Over the land freckled with snow half thawed
The speculating rooks at their nests cawed
And saw from elm-tops, delicate as flower of grass,
What we below could not see, Winter pass.
The snow still reigns supreme here, but signs of spring are at hand. The days are longer, and the tree buds are swelling. The pussywillows' fuzzy catkins are out, and the first red-winged blackbird made his appearance at my feeder. The supply of wood pellets has dwindled, but we look to be in good shape to have what is needed for the reat of the season.
March begins with me almost through with the final edits of the International Herb Association's Herb of the Year (TM) 2014 book on Artemisia. It has been a long road, but this book will be a great example of the coming together of many herbal people to create a comprehensive look at a genus that is often overlooked. This family contains many interesting plants, many of which are not very well known. That is really the purpose of the Herb of the Year - to highlight and showcase herbs which the general public may not be very familiar.
However, in this genus is a culinary herb that is revered by chefs - tarragon. It's spicy, licorice taste enlivens chicken, fish and other foods. It's one of my favorite herbs to turn into an herb vinegar. The dried herb, in my opinion, doesn't taste very good, so making an herb vinegar is a great way to preserve its taste for using year-round. Simple to make, just take a wide mouthed jar - clean and sterilized - and layer as much fresh tarragon as it can hold. Then pour a good quality white wine vinegar (you can also use rice vinegar or white balsamic vinegar) over the sprigs, being sure they are completely submerged. Keep the jar in a warm place, and let sit for 3-4 weeks. Shake it occasionally. it will then be ready to use. You can remove sprigs of the tarragon for use in cooking, and use the vinegar for salads, marinating, etc. tarragon is one herb that does not turn mushy after being in the vinegar, so you get two uses from preserving the tarragon this way.

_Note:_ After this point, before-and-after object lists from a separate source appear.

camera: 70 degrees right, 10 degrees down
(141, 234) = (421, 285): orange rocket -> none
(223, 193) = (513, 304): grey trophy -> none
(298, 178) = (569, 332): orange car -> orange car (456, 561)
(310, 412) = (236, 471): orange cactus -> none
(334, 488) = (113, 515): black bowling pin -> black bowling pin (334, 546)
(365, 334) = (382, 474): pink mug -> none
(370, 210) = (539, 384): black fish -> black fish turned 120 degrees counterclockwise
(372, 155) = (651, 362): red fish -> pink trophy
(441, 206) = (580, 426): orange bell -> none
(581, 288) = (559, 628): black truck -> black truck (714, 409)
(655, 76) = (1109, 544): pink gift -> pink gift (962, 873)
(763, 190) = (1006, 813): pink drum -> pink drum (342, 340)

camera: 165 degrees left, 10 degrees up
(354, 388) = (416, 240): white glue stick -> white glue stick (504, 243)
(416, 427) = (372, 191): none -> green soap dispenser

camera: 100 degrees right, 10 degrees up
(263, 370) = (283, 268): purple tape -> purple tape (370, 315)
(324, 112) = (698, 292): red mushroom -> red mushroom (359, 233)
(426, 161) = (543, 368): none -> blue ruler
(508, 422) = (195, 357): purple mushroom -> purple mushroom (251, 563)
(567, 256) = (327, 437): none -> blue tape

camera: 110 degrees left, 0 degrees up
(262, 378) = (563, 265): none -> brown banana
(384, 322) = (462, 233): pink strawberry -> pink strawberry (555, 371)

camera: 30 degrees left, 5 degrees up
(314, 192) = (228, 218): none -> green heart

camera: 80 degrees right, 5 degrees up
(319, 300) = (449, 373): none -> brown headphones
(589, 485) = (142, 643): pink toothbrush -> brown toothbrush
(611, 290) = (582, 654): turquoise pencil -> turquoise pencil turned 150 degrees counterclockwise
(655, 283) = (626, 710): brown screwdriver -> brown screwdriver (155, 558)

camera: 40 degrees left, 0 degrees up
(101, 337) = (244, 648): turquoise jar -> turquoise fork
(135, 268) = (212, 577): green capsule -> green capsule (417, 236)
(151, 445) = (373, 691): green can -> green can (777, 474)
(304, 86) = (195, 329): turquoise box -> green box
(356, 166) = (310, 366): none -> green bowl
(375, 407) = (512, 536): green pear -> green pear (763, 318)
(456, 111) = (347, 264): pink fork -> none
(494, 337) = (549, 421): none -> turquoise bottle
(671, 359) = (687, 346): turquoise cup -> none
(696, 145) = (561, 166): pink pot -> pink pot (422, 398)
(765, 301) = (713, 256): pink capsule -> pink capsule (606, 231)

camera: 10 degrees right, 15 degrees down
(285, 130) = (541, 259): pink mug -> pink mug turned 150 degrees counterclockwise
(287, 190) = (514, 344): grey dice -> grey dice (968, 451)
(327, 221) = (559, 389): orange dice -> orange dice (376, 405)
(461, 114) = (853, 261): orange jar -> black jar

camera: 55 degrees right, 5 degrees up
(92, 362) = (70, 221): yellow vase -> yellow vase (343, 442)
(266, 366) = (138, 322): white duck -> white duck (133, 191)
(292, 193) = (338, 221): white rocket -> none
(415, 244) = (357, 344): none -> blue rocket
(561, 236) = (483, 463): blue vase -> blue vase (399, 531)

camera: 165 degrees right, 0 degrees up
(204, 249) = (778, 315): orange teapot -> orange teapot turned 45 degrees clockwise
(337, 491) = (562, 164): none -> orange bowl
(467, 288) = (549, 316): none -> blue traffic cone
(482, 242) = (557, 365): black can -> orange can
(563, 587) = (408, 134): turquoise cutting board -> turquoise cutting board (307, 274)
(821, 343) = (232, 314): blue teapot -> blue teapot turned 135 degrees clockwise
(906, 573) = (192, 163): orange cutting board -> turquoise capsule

Another herb in the artemisia family that I love for its decorative effect is Artemisia ludoviciana 'Silver King'. This feathery, grey herb is a great landscape plant, as it adds a soothing color and has graceful, arching stems. It spreads by runners, so once you have it, you will most likely have plenty. It is not invasive, though, and I use lots of it to make wreaths and dried floral arrangements. It presses well, too, and the leaves look stunning on a dark background. My article in the book recounts the first time - many years ago - that I was exposed to this plant, which really began my herbal journey.
This year I am trying to grow several types of artemisia in honor of its status as Herb of the Year. I have plants of A. stelleriana, A. genipi, A. scopari, A. princeps, A. latiflora and A. valesiaca. I have ordered seeds of several more varieties, but they are on backorder so I may not get to plant them this year. These will be added to my 'Silver King', 'Silver Queen', mugwort, wormwood, 'Valerie Finnis', A. frigida, tarragon and southernwood. Not a bad showing for this genus, and they are fairly easy to grow in my area.
The March winds and cold may be a challenge, but the plants (for the most part) are doing well in the greenhouse. They are joined by many more types of unusual herbs, all vying for the precious greenhouse space. Tomatoes are up - basil is to be planted soon, and spring is on the way. it looks to be a banner year - especially for artemisia!